2\. In the second sample: _c_1 = 0, _c_2 = 1, _c_3 = 1, so _a__n_ = _a__n_ - 2 + _a__n_ - 3 (_mod_ 2). Thus our sequence is:
<center></center>and its period equals 7 = 23 - 1.
Periods are colored.
一个序列 #cf_span[a0, a1, ...] 被称为 _递归二进制序列_,如果每一项 #cf_span[ai] #cf_span[(i = 0, 1, ...)] 都等于 0 或 1,并且存在系数使得
注意,这样的序列可以从任意一个 #cf_span[k]-元组 #cf_span[{as, as + 1, ..., as + k - 1}] 唯一恢复,因此它是周期性的。此外,如果一个 #cf_span[k]-元组全为零,则整个序列也全为零,这种情况并不有趣。否则,该序列的最小周期不超过 #cf_span[2k - 1],因为一个 #cf_span[k]-元组决定下一个元素,而非零的 #cf_span[k]-元组共有 #cf_span[2k - 1] 个。我们称一个序列是 _长的_,如果它的最小周期恰好为 #cf_span[2k - 1]。你的任务是为给定的 #cf_span[k] 找到一个长序列(如果存在)。

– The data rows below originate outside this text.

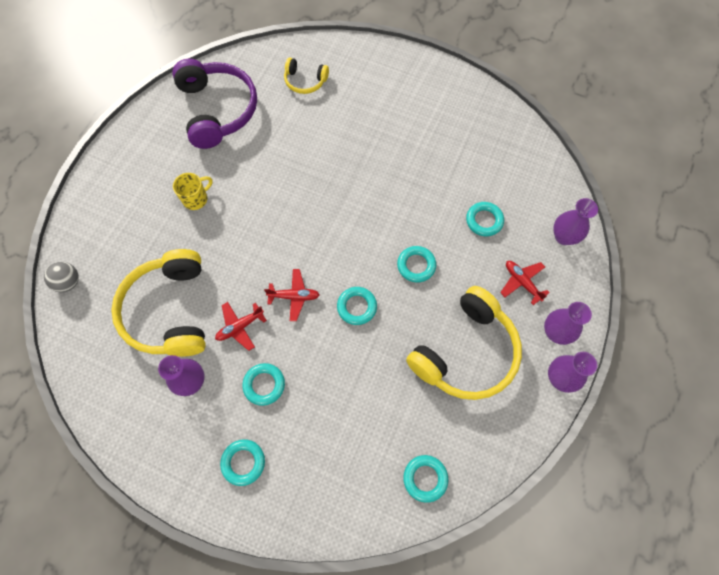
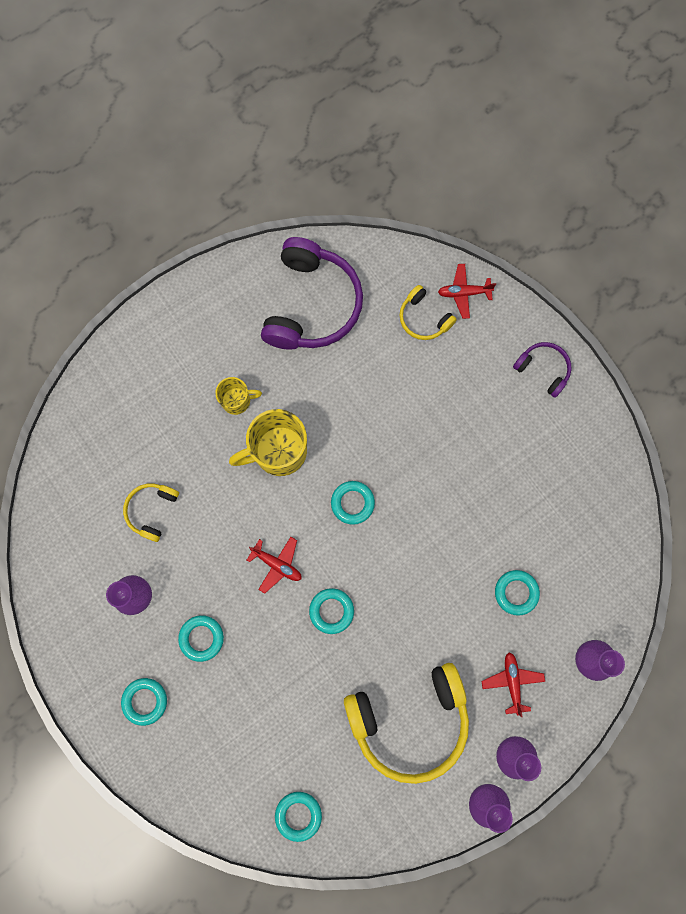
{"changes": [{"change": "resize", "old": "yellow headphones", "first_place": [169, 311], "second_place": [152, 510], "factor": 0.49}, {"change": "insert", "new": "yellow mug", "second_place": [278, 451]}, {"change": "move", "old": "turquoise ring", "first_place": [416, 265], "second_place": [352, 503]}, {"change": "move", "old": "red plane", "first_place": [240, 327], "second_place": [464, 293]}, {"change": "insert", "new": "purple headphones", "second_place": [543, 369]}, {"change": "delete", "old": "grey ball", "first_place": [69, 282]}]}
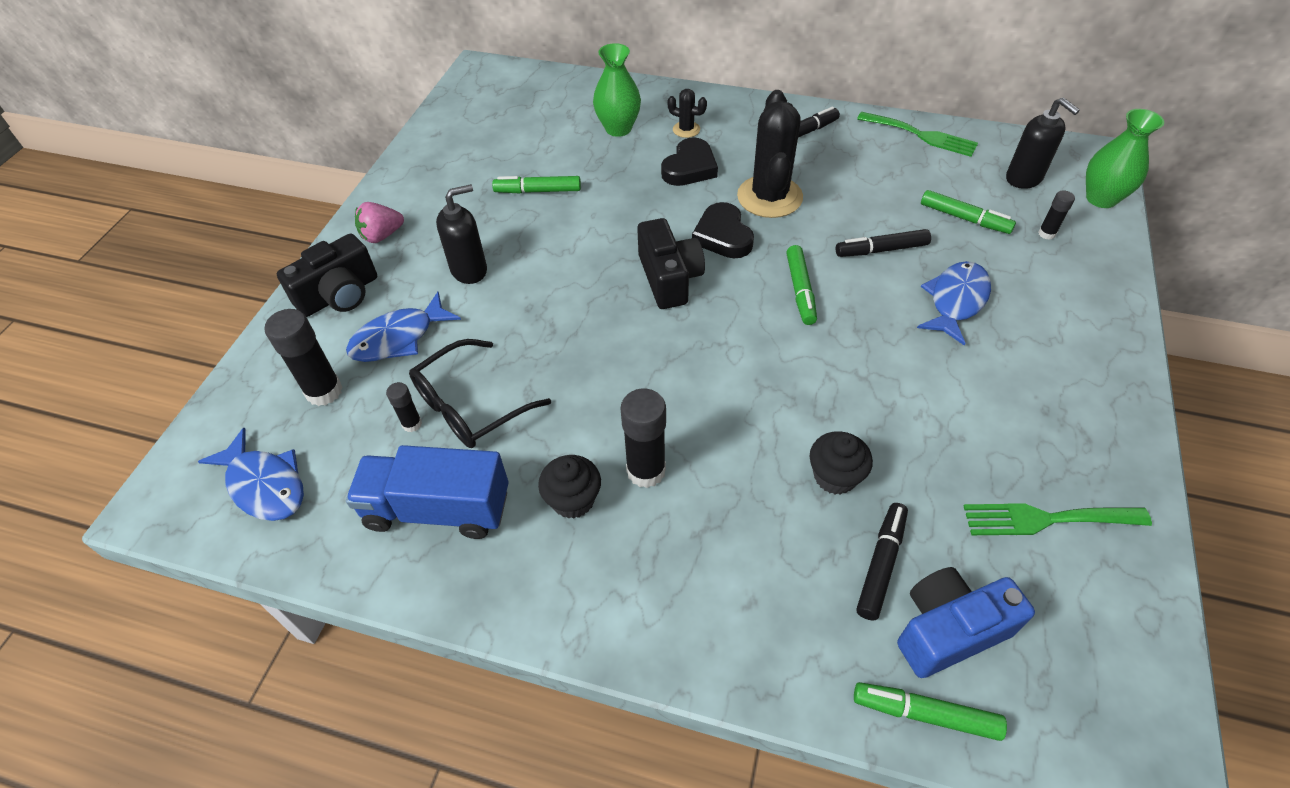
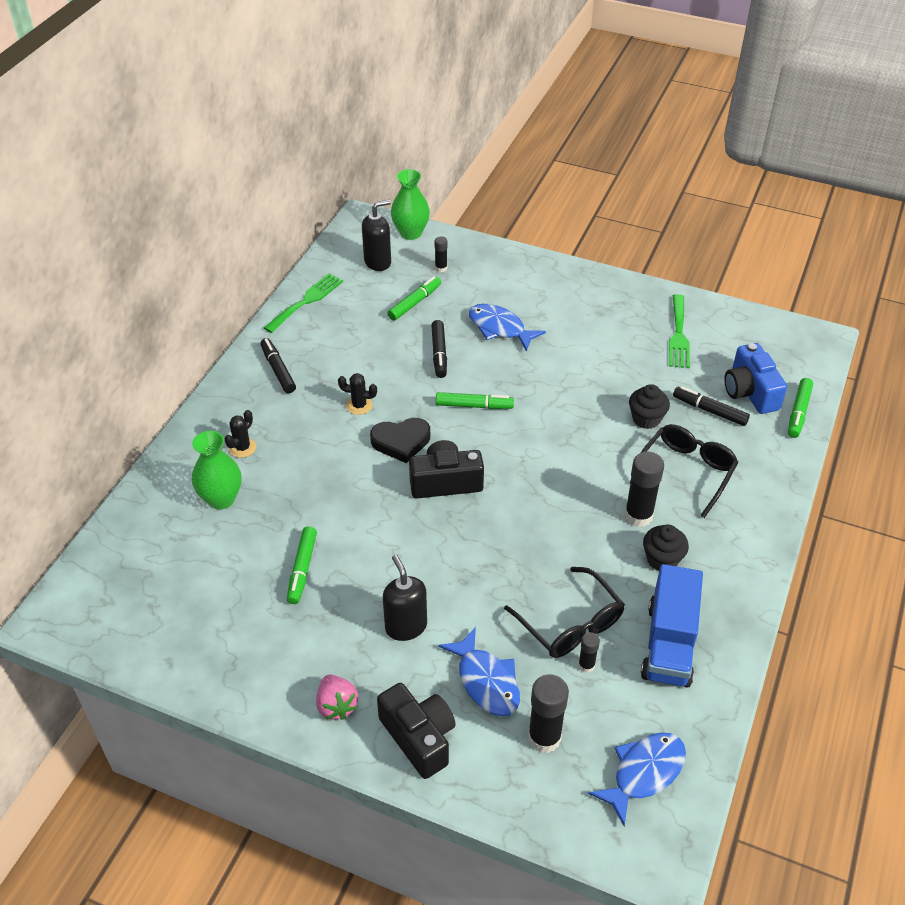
{"changes": [{"change": "resize", "old": "black cactus", "first_place": [769, 197], "second_place": [359, 405], "factor": 0.46}, {"change": "insert", "new": "black glasses", "second_place": [686, 472]}, {"change": "delete", "old": "black heart", "first_place": [689, 168]}]}
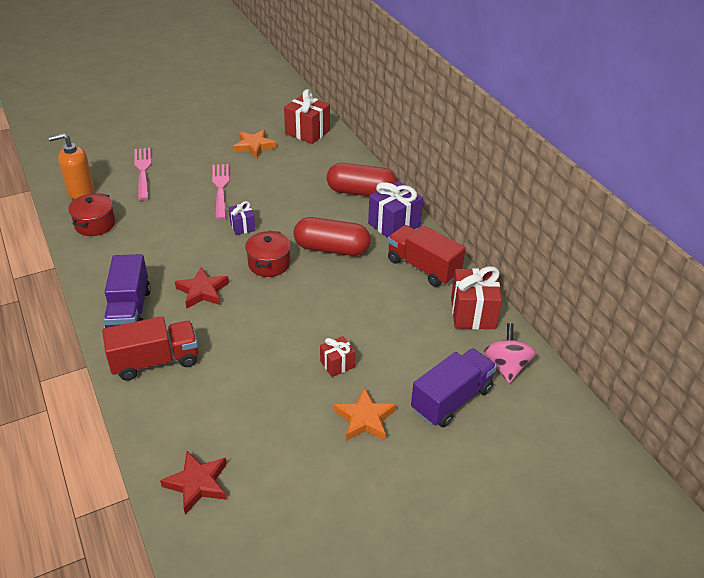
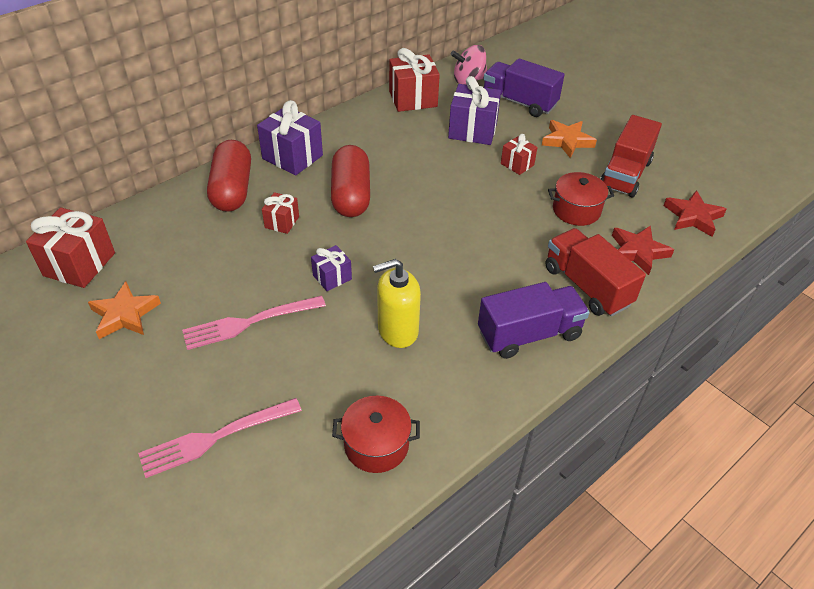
{"changes": [{"change": "insert", "new": "red gift", "second_place": [282, 222]}, {"change": "insert", "new": "yellow soap dispenser", "second_place": [397, 330]}, {"change": "insert", "new": "purple gift", "second_place": [472, 130]}, {"change": "move", "old": "red pot", "first_place": [269, 264], "second_place": [576, 210]}, {"change": "move", "old": "red truck", "first_place": [423, 267], "second_place": [625, 174]}, {"change": "move", "old": "red star", "first_place": [202, 291], "second_place": [637, 252]}, {"change": "delete", "old": "orange soap dispenser", "first_place": [81, 191]}]}
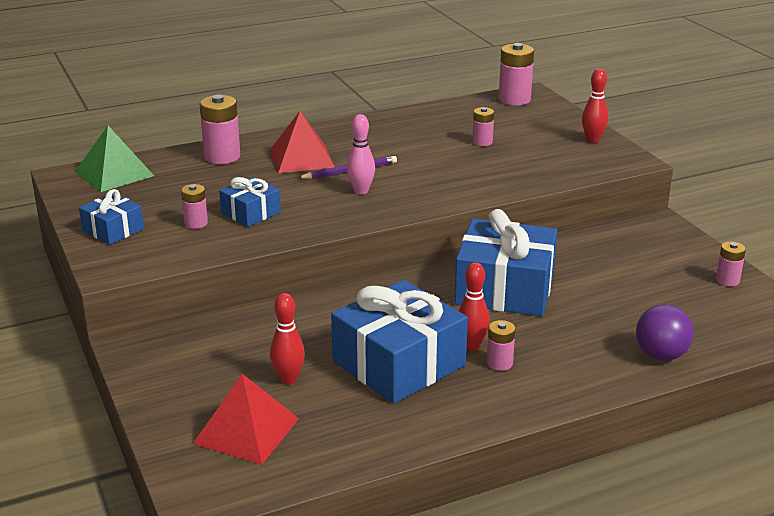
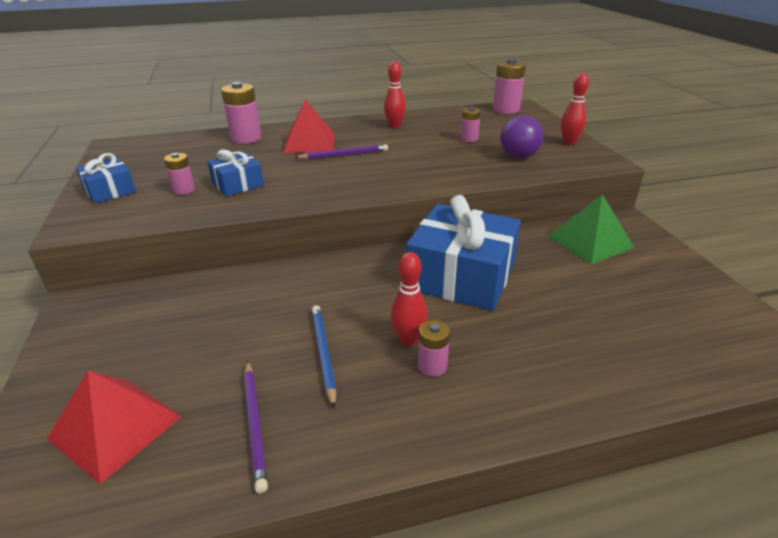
{"changes": [{"change": "insert", "new": "purple pencil", "second_place": [255, 424]}, {"change": "replace", "old": "blue gift", "new": "blue pencil", "first_place": [399, 363], "second_place": [323, 353]}, {"change": "move", "old": "red bowling pin", "first_place": [288, 379], "second_place": [394, 126]}, {"change": "move", "old": "purple ball", "first_place": [661, 355], "second_place": [518, 156]}, {"change": "move", "old": "green pyramid", "first_place": [114, 173], "second_place": [590, 241]}, {"change": "delete", "old": "pink bowling pin", "first_place": [361, 191]}, {"change": "delete", "old": "pink battery", "first_place": [727, 280]}]}
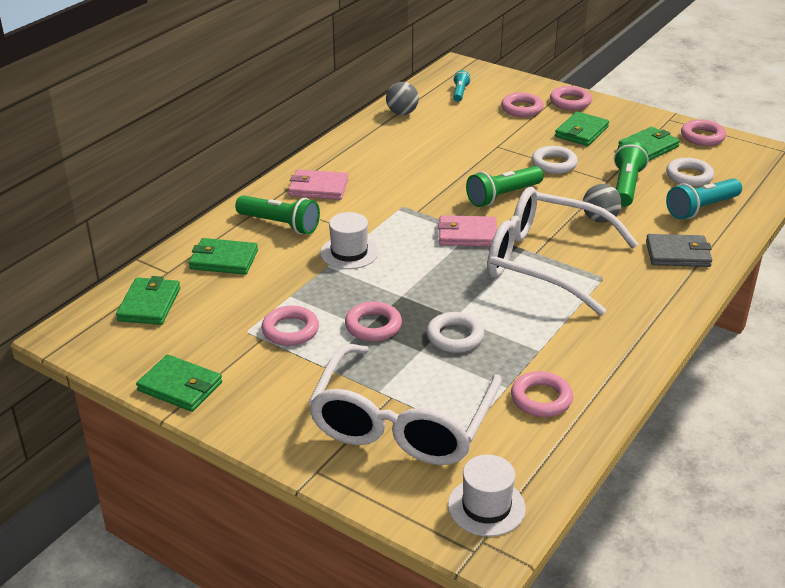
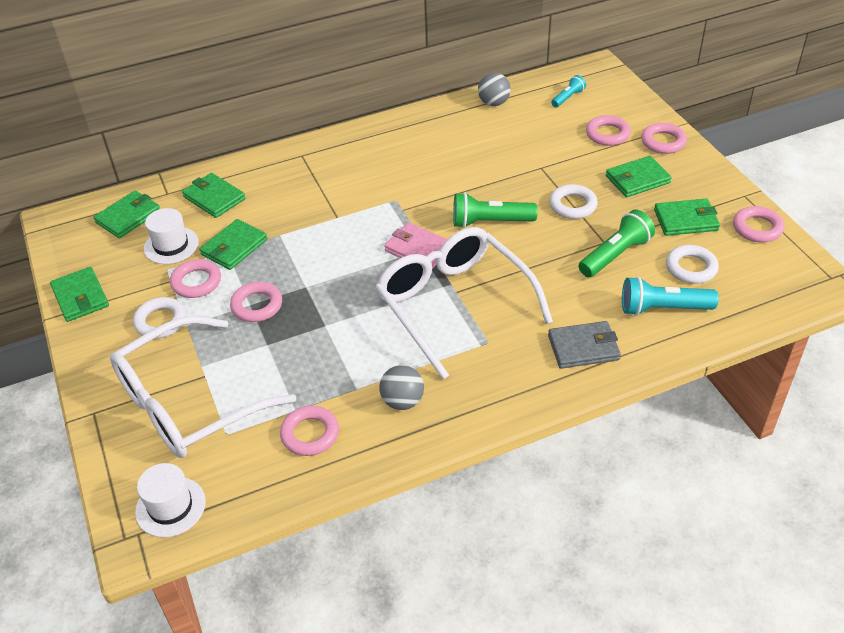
{"changes": [{"change": "move", "old": "white ring", "first_place": [455, 337], "second_place": [161, 321]}, {"change": "move", "old": "white hat", "first_place": [349, 252], "second_place": [171, 245]}, {"change": "insert", "new": "green wallet", "second_place": [234, 247]}, {"change": "move", "old": "grey ball", "first_place": [599, 219], "second_place": [402, 401]}, {"change": "rotate", "old": "grey wallet", "first_place": [677, 254], "second_place": [583, 348], "degrees": -45}, {"change": "delete", "old": "green flashlight", "first_place": [280, 224]}, {"change": "delete", "old": "pink wallet", "first_place": [318, 188]}]}
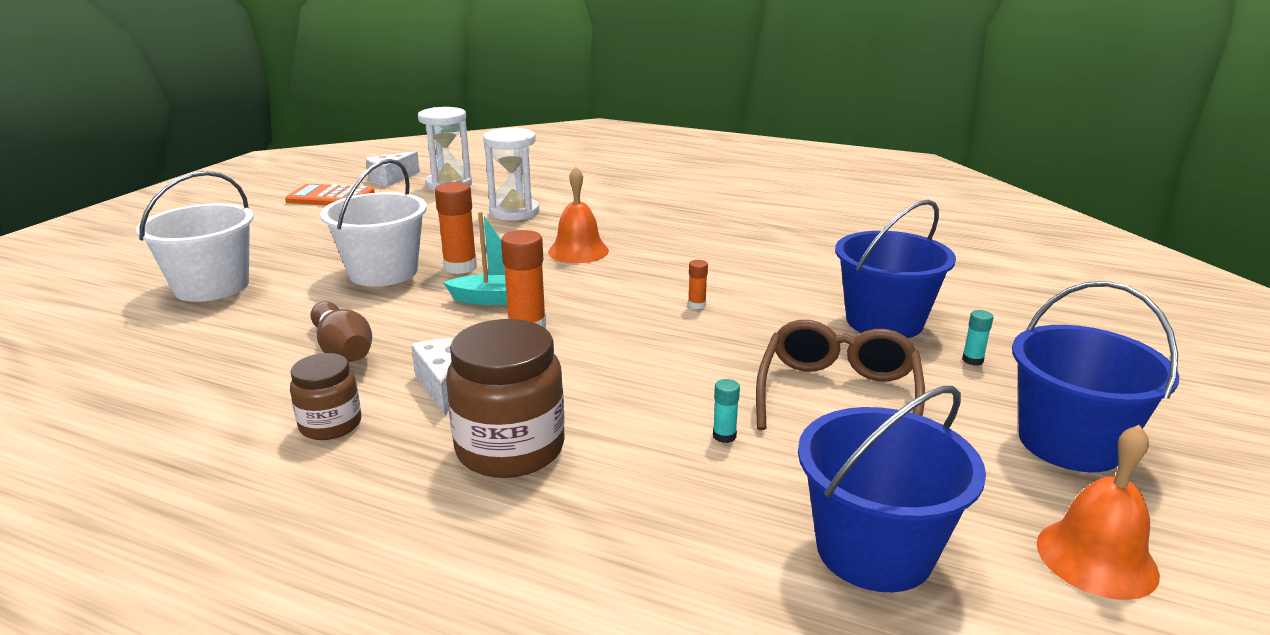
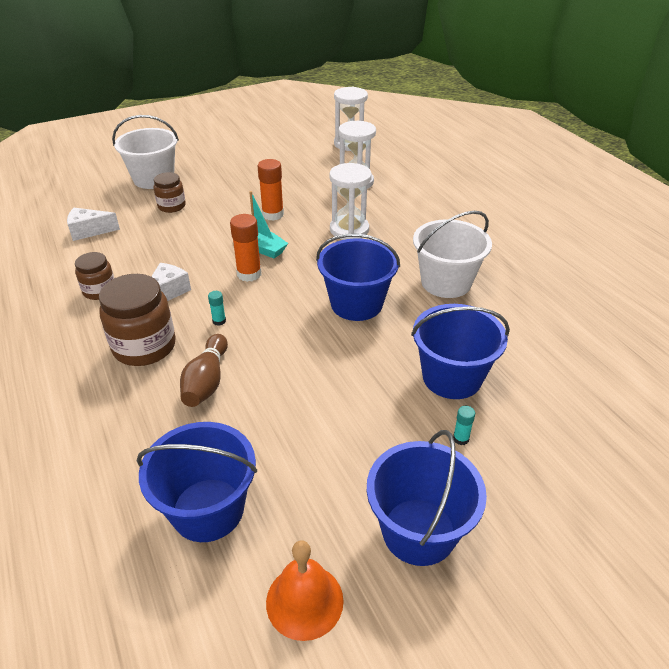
{"changes": [{"change": "move", "old": "white cheese", "first_place": [391, 179], "second_place": [89, 231]}, {"change": "insert", "new": "brown jar", "second_place": [172, 206]}, {"change": "move", "old": "brown bowling pin", "first_place": [343, 350], "second_place": [207, 381]}, {"change": "move", "old": "turquoise glue stick", "first_place": [724, 436], "second_place": [219, 321]}, {"change": "replace", "old": "orange glue stick", "new": "blue bucket", "first_place": [697, 305], "second_place": [356, 304]}, {"change": "replace", "old": "orange bell", "new": "white hourglass", "first_place": [578, 251], "second_place": [349, 230]}, {"change": "move", "old": "white bucket", "first_place": [383, 272], "second_place": [446, 282]}, {"change": "delete", "old": "orange calculator", "first_place": [330, 197]}, {"change": "delete", "old": "brown glasses", "first_place": [838, 395]}]}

输入包含一个整数 #cf_span[k] (#cf_span[2 ≤ k ≤ 50])。
如果对于给定的 #cf_span[k] 不存在长序列,则输出 "-1"(不含引号)。否则,输出的第一行应包含 #cf_span[k] 个整数:#cf_span[c1, c2, ..., ck](系数)。第二行应包含序列的前 #cf_span[k] 个元素:#cf_span[a0, a1, ..., ak - 1]。它们(元素和系数)都必须为 0 或 1,且至少有一个 #cf_span[ci] 必须等于 1。
如果有多个解,输出任意一个即可。
1. 在第一个样例中:#cf_span[c1 = 1],#cf_span[c2 = 1],因此 #cf_span[an = an - 1 + an - 2 (mod 2)]。于是序列如下:
其周期等于 #cf_span[3 = 22 - 1]。
2. 在第二个样例中:#cf_span[c1 = 0],#cf_span[c2 = 1],#cf_span[c3 = 1],因此 #cf_span[an = an - 2 + an - 3 (mod 2)]。于是我们的序列是:
其周期等于 #cf_span[7 = 23 - 1]。
周期已着色。
## Input
输入包含一个整数 #cf_span[k] (#cf_span[2 ≤ k ≤ 50])。
## Output
如果对于给定的 #cf_span[k] 不存在长序列,则输出 "-1"(不含引号)。否则,输出的第一行应包含 #cf_span[k] 个整数:#cf_span[c1, c2, ..., ck](系数)。第二行应包含序列的前 #cf_span[k] 个元素:#cf_span[a0, a1, ..., ak - 1]。它们(元素和系数)都必须为 0 或 1,且至少有一个 #cf_span[ci] 必须等于 1。如果有多个解,输出任意一个即可。
[samples]
## Note
1. 在第一个样例中:#cf_span[c1 = 1],#cf_span[c2 = 1],因此 #cf_span[an = an - 1 + an - 2 (mod 2)]。于是序列如下:其周期等于 #cf_span[3 = 22 - 1]。
2. 在第二个样例中:#cf_span[c1 = 0],#cf_span[c2 = 1],#cf_span[c3 = 1],因此 #cf_span[an = an - 2 + an - 3 (mod 2)]。于是我们的序列是:其周期等于 #cf_span[7 = 23 - 1]。
周期已着色。
Let $ k \in \mathbb{N} $ with $ 2 \leq k \leq 50 $.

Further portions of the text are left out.